Pour les tumeurs pour lesquelles une biopsie tissulaire classique (p. ex. ponction à l’aiguille fine) est difficile à réaliser ou comporte des risques considérables, la biopsie liquide, c’est-à-dire l’analyse du matériel génétique muté par voie sanguine, offre une alternative prometteuse. Quel est le potentiel de cette technologie ?
Les tumeurs forment souvent leurs propres vaisseaux sanguins ou en ont déjà. C’est pourquoi, dans la plupart des cancers, on trouve des fragments d’ADN tumoral ou des cellules cancéreuses intactes dans la circulation sanguine, dont l’analyse génétique fournit des informations précieuses. Sans avoir à prélever le tissu tumoral de manière invasive, il est possible de déterminer les mutations tumorales, qui sont des facteurs prédictifs et pronostiques importants pour l’utilisation des médicaments anticancéreux ciblés actuels (mot-clé : médecine personnalisée). Comme on peut s’attendre à ce que la recherche génétique sur le cancer continue à faire des progrès importants, on prédit un avenir prometteur aux analyses génétiques, surtout si elles sont simples, peu coûteuses et peu agressives. Les premiers tests sont donc déjà autorisés et commercialisés.
Ce qui est intéressant en soi, ce n’est pas de découvrir que du matériel génétique fragmenté et des cellules cancéreuses intactes circulent dans le sang, mais plutôt de constater que les méthodes d’analyse utilisées aujourd’hui permettent de mieux en mieux de détecter ces informations et d’isoler ou d’enrichir les cellules tumorales de manière fiable. Ce n’est pas facile, car la concentration de cellules tumorales intactes ou de fragments d’ADN tumoral dans le sang est très faible, même dans les cas de maladies malignes avancées. L’ADN est ensuite séquencé et comparé à celui de cellules normales.
Chez les femmes enceintes, l’analyse de l’ADN de l’enfant à naître se fait selon un principe similaire, par prise de sang chez la mère (diagnostic d’anomalies chromosomiques).
Suivi thérapeutique et dépistage
Outre l’analyse de tumeurs difficilement accessibles, les analyses sanguines facilitent également le contrôle de l’évolution du traitement et fournissent à intervalles réguliers des informations sur la réponse tumorale ou les mécanismes de résistance à partir de la quantité de cellules tumorales et d’ADN dans le sang. Il n’est pas rare que les tumeurs changent de caractéristiques biologiques sous l’effet du traitement. L’adaptation du traitement pourrait être plus rapide grâce à la découverte précoce de ces mécanismes de résistance.

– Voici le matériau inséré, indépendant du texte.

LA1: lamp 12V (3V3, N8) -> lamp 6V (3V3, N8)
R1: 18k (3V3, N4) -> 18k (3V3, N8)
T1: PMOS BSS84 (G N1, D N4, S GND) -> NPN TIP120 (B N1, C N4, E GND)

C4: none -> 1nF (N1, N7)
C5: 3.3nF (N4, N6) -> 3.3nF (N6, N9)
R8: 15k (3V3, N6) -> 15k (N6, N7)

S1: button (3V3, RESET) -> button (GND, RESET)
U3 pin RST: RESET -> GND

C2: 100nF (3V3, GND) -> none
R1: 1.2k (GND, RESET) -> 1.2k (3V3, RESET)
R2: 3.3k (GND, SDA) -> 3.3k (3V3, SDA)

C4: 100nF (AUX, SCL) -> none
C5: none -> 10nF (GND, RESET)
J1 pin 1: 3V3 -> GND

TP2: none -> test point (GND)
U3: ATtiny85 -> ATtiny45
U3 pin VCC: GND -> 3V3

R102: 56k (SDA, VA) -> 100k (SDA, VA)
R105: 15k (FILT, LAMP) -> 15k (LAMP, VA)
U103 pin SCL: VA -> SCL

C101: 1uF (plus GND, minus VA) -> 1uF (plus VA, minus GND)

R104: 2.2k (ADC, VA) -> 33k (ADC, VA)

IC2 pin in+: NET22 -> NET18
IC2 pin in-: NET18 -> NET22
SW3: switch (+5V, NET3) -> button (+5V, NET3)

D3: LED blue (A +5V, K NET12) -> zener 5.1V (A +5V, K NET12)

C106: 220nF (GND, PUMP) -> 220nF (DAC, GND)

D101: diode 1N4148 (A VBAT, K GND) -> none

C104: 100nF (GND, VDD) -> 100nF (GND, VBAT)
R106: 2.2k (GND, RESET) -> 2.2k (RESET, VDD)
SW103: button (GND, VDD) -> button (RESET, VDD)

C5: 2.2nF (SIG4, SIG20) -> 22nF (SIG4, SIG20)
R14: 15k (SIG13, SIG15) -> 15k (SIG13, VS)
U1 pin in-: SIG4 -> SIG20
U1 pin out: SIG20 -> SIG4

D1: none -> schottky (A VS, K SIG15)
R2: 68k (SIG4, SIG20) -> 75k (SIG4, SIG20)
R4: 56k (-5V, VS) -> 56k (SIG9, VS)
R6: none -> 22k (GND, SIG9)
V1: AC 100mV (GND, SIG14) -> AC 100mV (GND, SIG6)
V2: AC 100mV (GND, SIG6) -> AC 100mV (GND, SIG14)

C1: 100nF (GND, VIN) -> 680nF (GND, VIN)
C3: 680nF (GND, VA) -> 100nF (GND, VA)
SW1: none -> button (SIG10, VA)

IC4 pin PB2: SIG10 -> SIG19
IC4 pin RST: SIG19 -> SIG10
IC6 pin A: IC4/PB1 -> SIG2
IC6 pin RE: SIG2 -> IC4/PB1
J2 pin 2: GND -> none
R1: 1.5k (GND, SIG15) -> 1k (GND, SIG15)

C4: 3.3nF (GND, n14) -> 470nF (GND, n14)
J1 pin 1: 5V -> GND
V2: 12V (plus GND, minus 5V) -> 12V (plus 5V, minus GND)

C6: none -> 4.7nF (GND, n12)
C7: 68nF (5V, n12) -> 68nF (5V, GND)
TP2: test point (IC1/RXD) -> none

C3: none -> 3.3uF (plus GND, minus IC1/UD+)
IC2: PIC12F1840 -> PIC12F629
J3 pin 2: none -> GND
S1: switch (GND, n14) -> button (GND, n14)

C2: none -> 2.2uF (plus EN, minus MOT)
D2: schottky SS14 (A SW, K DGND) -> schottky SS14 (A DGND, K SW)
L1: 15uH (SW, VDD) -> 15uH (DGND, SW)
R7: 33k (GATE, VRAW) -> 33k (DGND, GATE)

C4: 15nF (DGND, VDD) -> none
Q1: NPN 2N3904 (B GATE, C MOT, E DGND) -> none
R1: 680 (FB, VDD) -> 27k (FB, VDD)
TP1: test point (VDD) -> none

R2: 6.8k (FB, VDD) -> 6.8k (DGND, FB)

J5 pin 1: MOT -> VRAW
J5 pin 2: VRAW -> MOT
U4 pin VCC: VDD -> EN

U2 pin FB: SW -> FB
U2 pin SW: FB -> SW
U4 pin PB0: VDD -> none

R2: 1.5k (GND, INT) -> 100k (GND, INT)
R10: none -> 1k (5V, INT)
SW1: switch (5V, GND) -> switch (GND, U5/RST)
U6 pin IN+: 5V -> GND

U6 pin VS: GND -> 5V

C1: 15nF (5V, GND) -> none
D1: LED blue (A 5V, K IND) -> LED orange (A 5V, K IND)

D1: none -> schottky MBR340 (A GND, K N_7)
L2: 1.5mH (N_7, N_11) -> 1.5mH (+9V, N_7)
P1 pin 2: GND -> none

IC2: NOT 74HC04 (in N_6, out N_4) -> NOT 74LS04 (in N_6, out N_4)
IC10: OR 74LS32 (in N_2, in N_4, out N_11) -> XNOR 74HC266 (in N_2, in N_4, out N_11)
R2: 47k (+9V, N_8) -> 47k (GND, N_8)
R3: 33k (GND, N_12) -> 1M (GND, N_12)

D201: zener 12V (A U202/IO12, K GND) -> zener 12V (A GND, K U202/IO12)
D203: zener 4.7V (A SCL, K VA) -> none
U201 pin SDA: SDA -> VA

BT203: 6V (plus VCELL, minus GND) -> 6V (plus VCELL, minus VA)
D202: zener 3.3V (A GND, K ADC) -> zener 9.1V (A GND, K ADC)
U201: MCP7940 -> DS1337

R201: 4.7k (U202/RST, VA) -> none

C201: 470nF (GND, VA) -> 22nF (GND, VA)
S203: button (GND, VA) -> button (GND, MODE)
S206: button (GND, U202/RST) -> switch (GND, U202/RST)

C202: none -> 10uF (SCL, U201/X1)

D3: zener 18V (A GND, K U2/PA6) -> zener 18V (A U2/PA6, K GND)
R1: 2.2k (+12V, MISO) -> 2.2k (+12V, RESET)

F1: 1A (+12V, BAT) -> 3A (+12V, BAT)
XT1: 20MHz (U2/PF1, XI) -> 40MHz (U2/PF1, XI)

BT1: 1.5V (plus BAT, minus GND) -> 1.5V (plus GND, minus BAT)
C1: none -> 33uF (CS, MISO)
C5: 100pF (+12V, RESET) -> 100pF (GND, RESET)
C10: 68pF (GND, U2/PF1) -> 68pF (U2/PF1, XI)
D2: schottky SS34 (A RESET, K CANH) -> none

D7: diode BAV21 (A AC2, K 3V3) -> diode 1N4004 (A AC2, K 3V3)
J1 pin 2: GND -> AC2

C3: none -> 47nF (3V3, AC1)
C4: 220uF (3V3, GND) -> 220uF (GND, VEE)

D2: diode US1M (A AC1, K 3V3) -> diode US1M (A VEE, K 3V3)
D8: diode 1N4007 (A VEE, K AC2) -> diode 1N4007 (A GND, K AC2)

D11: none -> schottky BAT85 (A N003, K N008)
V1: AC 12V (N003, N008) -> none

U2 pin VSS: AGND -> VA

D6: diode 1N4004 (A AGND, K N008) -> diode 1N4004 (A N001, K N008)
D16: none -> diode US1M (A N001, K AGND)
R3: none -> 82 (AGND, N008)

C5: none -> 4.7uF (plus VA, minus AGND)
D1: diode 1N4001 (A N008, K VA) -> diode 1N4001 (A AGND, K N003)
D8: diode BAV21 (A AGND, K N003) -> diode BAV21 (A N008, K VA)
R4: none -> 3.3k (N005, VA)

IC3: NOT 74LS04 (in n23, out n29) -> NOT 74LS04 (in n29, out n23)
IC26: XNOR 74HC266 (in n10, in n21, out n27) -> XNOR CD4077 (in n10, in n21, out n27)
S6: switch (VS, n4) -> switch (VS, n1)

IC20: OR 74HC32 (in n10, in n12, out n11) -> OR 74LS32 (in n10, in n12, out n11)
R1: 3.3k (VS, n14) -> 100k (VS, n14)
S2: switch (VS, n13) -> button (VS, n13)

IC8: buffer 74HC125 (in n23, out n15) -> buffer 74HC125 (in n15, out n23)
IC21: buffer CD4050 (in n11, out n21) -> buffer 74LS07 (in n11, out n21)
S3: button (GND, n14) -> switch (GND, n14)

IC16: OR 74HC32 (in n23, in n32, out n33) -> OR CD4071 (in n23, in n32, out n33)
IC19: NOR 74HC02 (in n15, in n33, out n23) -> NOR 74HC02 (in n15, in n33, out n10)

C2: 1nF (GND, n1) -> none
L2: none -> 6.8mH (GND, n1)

Enfin, et c’est la plus grande promesse de la biopsie liquide, les tests modifiés pourront peut-être être utilisés à l’avenir dans le cadre d’efforts de dépistage, à condition qu’ils détectent précocement le matériel génétique circulant de tumeurs non encore détectées ou du moins non localisées avec précision. Cela permettrait d’élargir considérablement la fenêtre thérapeutique. Problème : le taux de faux positifs risque d’être élevé, car les mutations – y compris celles que l’on trouve dans les cellules tumorales – augmentent avec l’âge. La question sera de savoir lesquels sont inoffensifs et lesquels présentent un réel danger.